A epígrafe com a qual O'Hara abre
o texto foi tirada de um ensaio autobiográfico do poeta russo Boris Pasternak e diz o seguinte: "Uma verdade universalmente reconhecida
muitas vezes tem de esperar por
uma rara ocasião, um golpe de sorte
que lhe sorria uma única vez numa
centena de anos, antes de achar uma
aplicação". A arte de Pollock é uma
dessas verdades.
Sem referência a imagens exteriores, dispersando a tinta com o pincel
no ar, em movimentos nervosos sobre a tela deitada no chão do ateliê,
Pollock fez uma revolução.

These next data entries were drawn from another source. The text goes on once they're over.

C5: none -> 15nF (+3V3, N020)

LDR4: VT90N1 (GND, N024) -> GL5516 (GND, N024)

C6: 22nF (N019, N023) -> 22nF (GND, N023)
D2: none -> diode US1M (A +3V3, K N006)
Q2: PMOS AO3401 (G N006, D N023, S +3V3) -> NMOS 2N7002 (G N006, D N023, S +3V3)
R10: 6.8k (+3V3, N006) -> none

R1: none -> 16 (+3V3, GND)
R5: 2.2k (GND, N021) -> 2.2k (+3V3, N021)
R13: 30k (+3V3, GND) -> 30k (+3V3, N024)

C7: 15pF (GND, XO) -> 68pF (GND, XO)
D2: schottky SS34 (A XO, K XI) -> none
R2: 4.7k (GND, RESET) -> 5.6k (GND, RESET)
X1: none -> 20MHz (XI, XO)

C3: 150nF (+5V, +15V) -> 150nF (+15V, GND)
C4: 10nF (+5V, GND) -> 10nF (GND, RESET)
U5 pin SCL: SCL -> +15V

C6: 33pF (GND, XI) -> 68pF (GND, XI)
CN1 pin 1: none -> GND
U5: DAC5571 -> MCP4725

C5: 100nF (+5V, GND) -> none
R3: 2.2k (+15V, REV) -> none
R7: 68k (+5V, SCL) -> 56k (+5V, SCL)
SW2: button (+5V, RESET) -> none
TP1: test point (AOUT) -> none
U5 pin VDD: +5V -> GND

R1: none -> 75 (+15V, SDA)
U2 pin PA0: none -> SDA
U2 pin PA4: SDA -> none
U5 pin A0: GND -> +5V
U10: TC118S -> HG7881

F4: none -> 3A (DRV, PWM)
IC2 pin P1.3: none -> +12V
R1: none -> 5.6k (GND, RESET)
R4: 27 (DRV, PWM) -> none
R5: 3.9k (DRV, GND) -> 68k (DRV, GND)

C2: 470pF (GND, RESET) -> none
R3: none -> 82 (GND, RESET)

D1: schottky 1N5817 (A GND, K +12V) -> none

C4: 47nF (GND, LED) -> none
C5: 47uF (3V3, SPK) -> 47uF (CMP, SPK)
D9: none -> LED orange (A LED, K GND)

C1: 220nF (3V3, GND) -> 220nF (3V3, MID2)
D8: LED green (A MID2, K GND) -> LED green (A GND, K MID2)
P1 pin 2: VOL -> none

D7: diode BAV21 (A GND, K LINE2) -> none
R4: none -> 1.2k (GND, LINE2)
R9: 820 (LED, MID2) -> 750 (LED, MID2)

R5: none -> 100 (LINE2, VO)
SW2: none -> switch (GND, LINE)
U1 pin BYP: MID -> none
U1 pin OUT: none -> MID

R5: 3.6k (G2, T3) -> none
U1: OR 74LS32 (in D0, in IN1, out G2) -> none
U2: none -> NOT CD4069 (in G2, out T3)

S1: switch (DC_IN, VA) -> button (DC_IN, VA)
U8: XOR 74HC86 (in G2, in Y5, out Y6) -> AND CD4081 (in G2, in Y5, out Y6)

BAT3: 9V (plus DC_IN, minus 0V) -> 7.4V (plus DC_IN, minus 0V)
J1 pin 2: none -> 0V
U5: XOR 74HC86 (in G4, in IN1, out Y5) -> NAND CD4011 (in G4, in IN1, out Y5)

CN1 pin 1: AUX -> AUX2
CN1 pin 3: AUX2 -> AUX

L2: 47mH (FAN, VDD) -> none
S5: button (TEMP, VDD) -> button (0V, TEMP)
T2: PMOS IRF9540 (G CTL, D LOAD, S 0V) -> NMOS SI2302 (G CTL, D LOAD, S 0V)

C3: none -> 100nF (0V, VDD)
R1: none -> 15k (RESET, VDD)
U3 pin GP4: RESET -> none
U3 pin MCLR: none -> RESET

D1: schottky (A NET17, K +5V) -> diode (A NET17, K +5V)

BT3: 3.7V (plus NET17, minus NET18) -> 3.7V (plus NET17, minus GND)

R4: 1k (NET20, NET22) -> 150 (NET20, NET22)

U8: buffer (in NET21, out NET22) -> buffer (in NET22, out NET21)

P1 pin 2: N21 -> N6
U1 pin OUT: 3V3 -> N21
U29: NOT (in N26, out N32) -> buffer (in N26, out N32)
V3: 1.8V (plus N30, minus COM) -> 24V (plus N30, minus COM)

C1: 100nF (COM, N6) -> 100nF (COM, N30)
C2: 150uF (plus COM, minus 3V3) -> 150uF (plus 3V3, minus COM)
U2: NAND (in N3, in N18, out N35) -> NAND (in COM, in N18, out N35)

A "realidade física do artista e sua ação para
expressá-la" passaram a se unificar
espiritualmente "em um todo que
prescinde da mediação da metáfora
ou do símbolo". Um raro estado de
clareza espiritual que todo artista
gostaria de alcançar, mas que apenas a vontade não garante: "O esforço para atingir esse estado é enorme
e excruciante, e, uma vez alcançado,
não é menos doloroso mantê-lo".
Muitas vezes, como diz Pasternak, é
preciso esperar uma centena de
anos.
Na pintura de Pollock, a ação passa a ser "imediatamente arte, não a
arte mediada pela vontade, por uma
postura estética". Ou seja, um estado em que a obra já não precisa se
explicar, se justificar ou dizer a que
veio: não eram as pinturas que haviam mudado, "o que mudara era o
mundo ao redor", escreve O'Hara.
Hoje, não é só a arte, perdida em
explicações capengas que tentam
dar sentido e sustentação à ausência
ou insuficiência de obra, mas o próprio pensamento (filosófico, social e
político) que, perplexo e constrangido pela incapacidade de dar conta do
presente por meio de certezas do
passado, se vê cada vez mais encurralado na sua impotência.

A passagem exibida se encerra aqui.